Власть побаивалась организованных групп молодых художников. У нее и так хватало забот с остальными деятелями искусств. Она ловко воспользовалась нашим недовольством учителями, чтобы расправиться с ними, а потом начала внедрять в краковскую Академию соцреализм. Остальное довершили партийные и чиновничьи указания.
Речь шла не только о согласии политических властей на нашу выставку. В большинстве своем мы, студенты, были страшно бедны и, конечно, не могли бы без соответствующих средств самостоятельно развернуть такого рода проекты. Нам не хватало денег даже на холсты и краски.

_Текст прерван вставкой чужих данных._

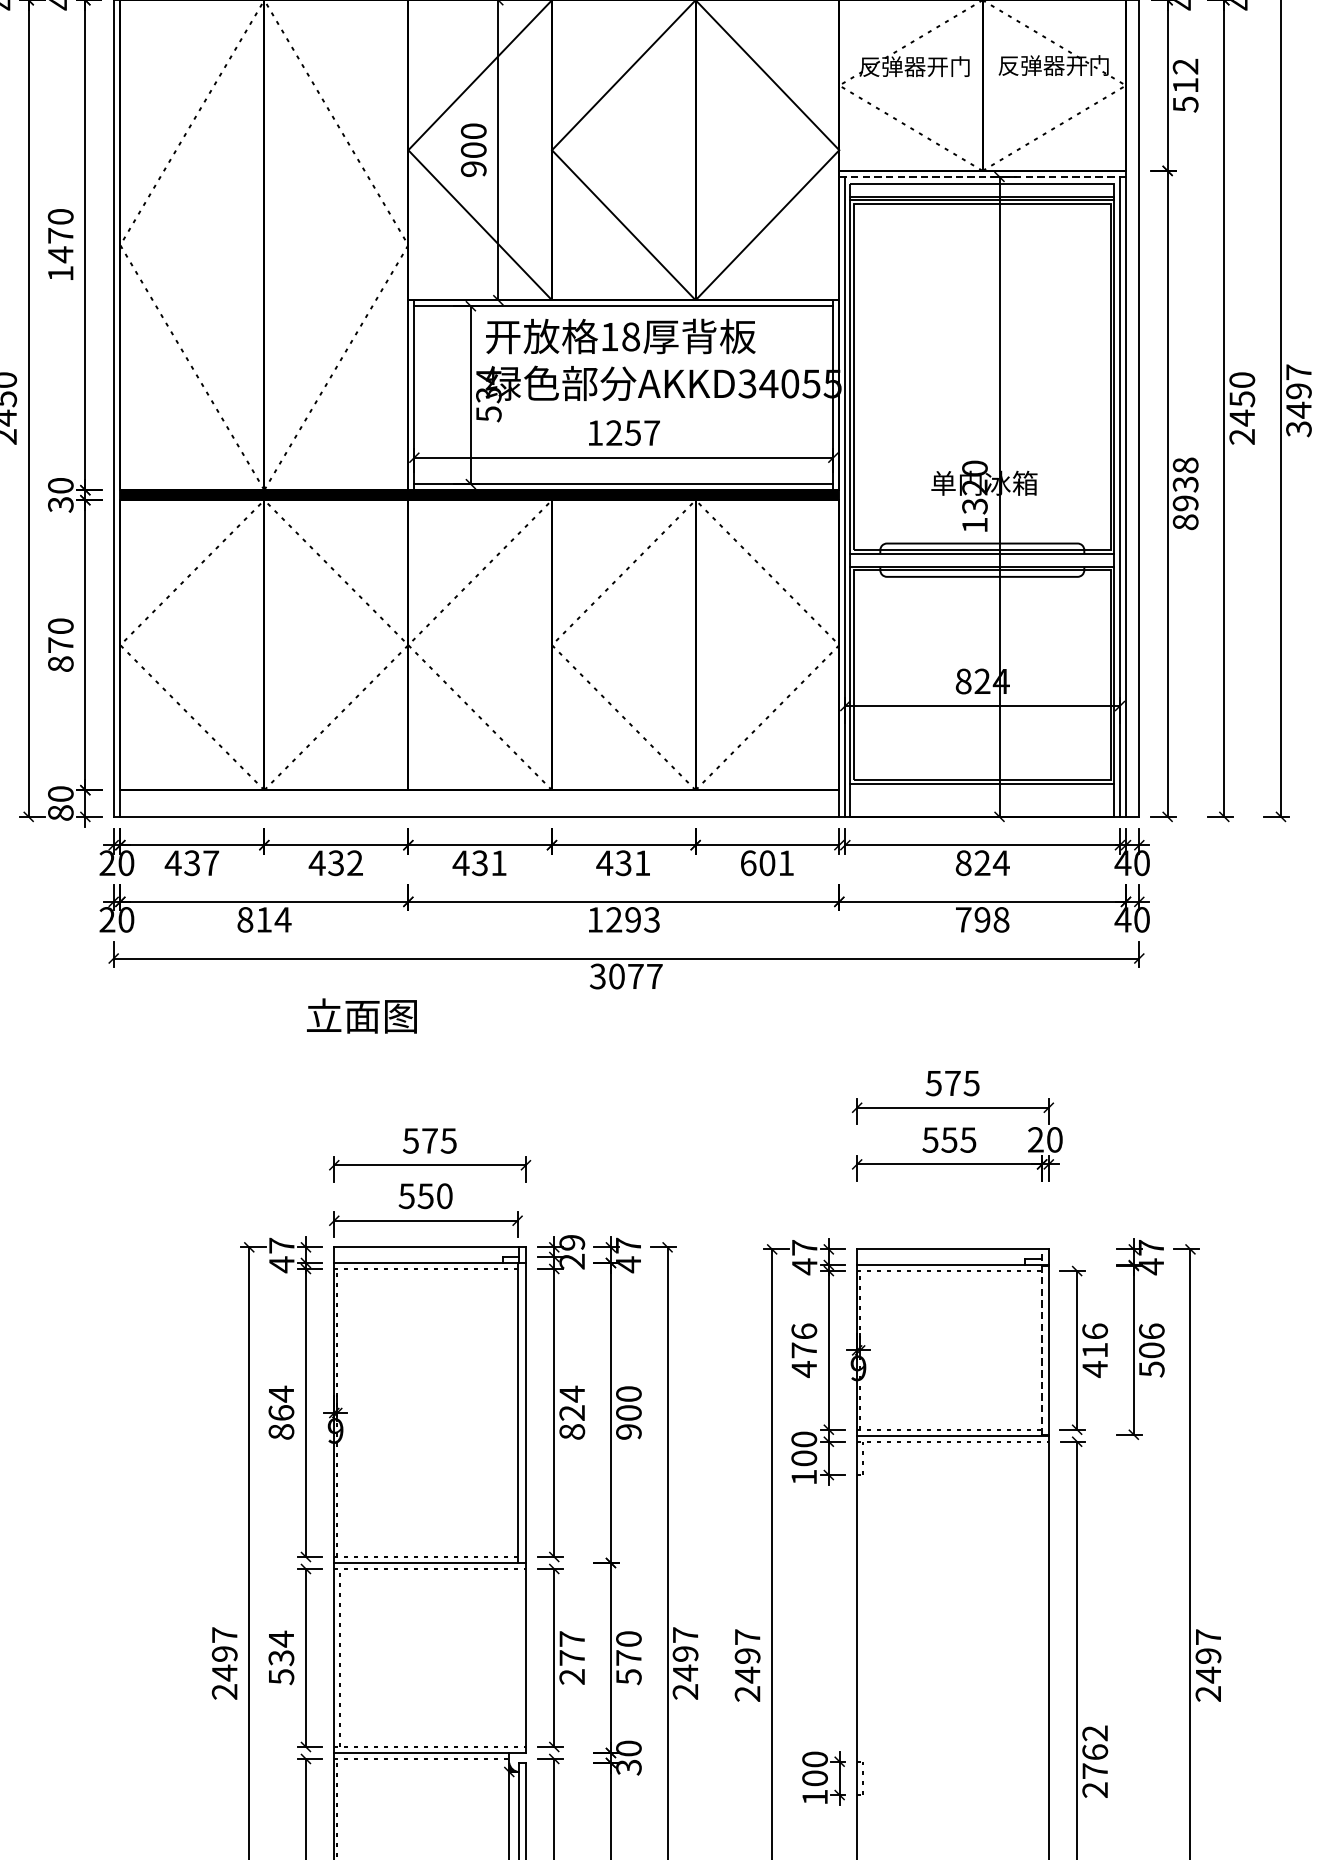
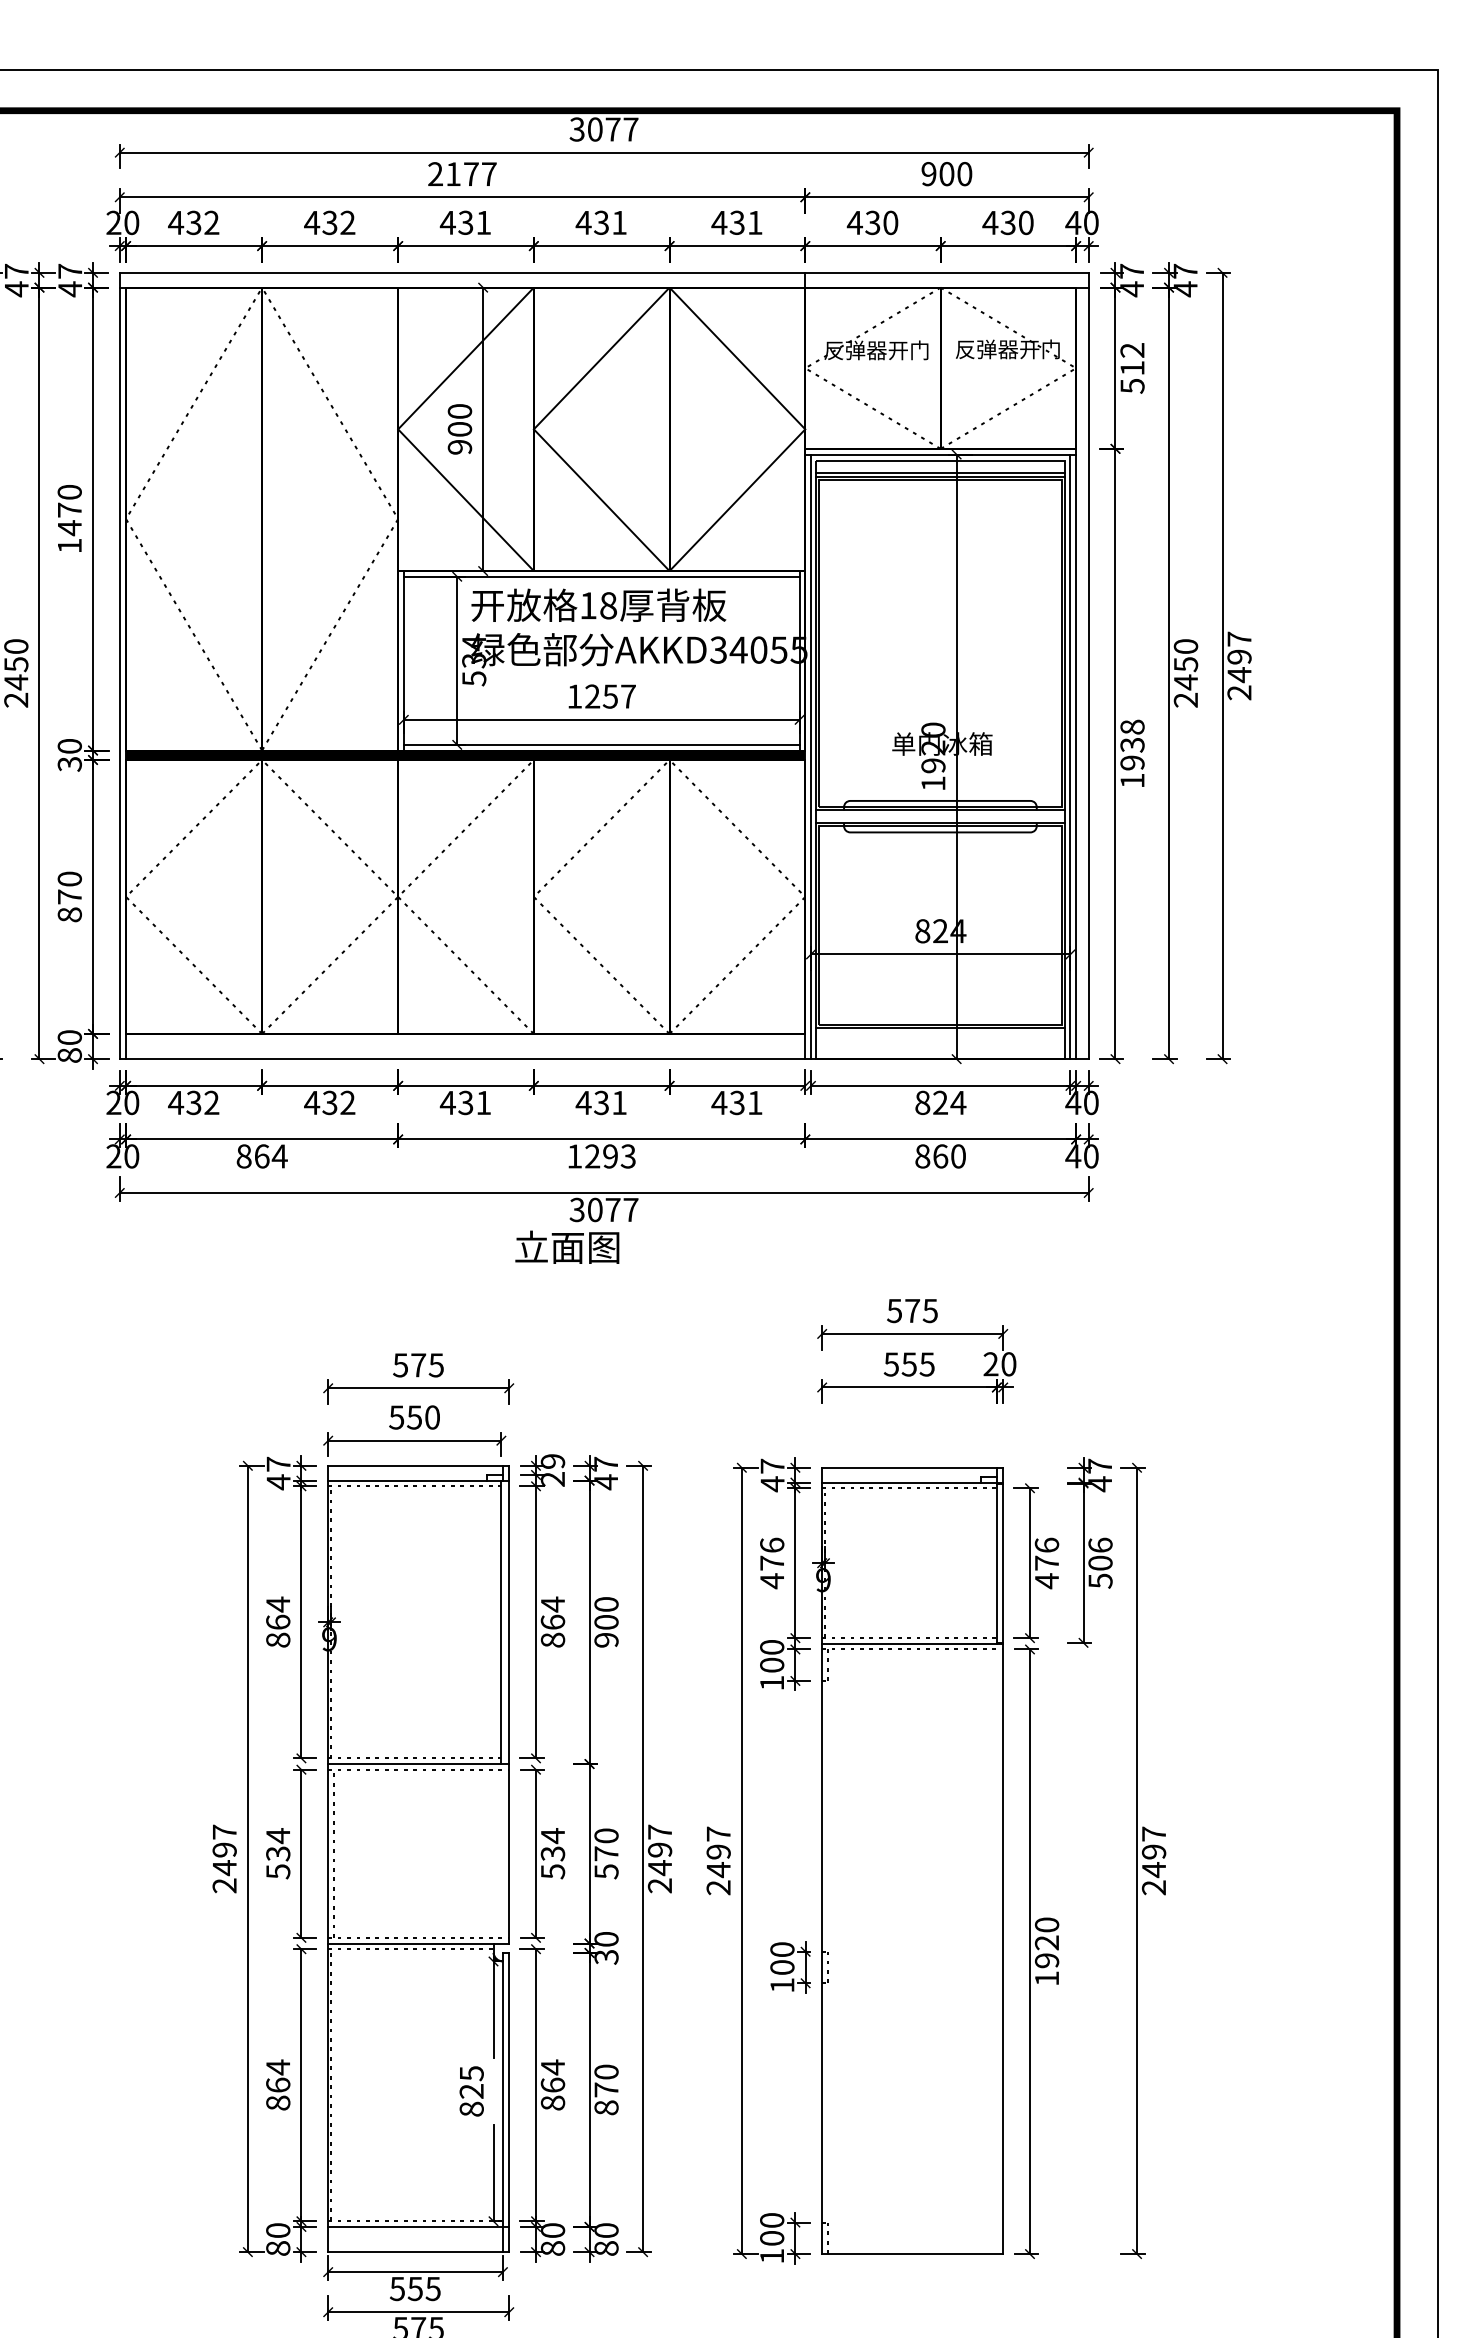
line: (983, 176) -> (941, 454), dashed -> solid
text: (1298, 428) -> (1239, 692), 3497 -> 2497
text: (975, 506) -> (933, 765), 1320 -> 1920
text: (1185, 521) -> (1132, 780), 8938 -> 1938
text: (210, 862) -> (211, 1102), 437 -> 432
text: (756, 862) -> (727, 1102), 601 -> 431
text: (264, 919) -> (262, 1156), 814 -> 864
text: (982, 919) -> (940, 1156), 798 -> 860
text: (362, 1015) -> (567, 1246), moved
line: (1041, 1342) -> (996, 1555), dashed -> solid
text: (1094, 1349) -> (1046, 1562), 416 -> 476
text: (571, 1412) -> (552, 1621), 824 -> 864
text: (571, 1657) -> (552, 1853), 277 -> 534
text: (1094, 1761) -> (1046, 1951), 2762 -> 1920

Тогда же Анджей Врублевский пробовал записаться в партию. Он был убежден, что обязан принимать активное участие в жизни не только как живописец, но и как общественный деятель. Согласно своим принципам он рисовал такие вещи, как «Вокзал на Западных землях», серию «Расстрелов» или шофера в устремленном к красному небу автобусе, которые никак не могли понравиться товарищам, поскольку не соответствовали эстетике соцреализма. Он бескомпромиссно и упорно искал собственный жизненный и художественный путь. И именно поэтому был обречен на одиночество.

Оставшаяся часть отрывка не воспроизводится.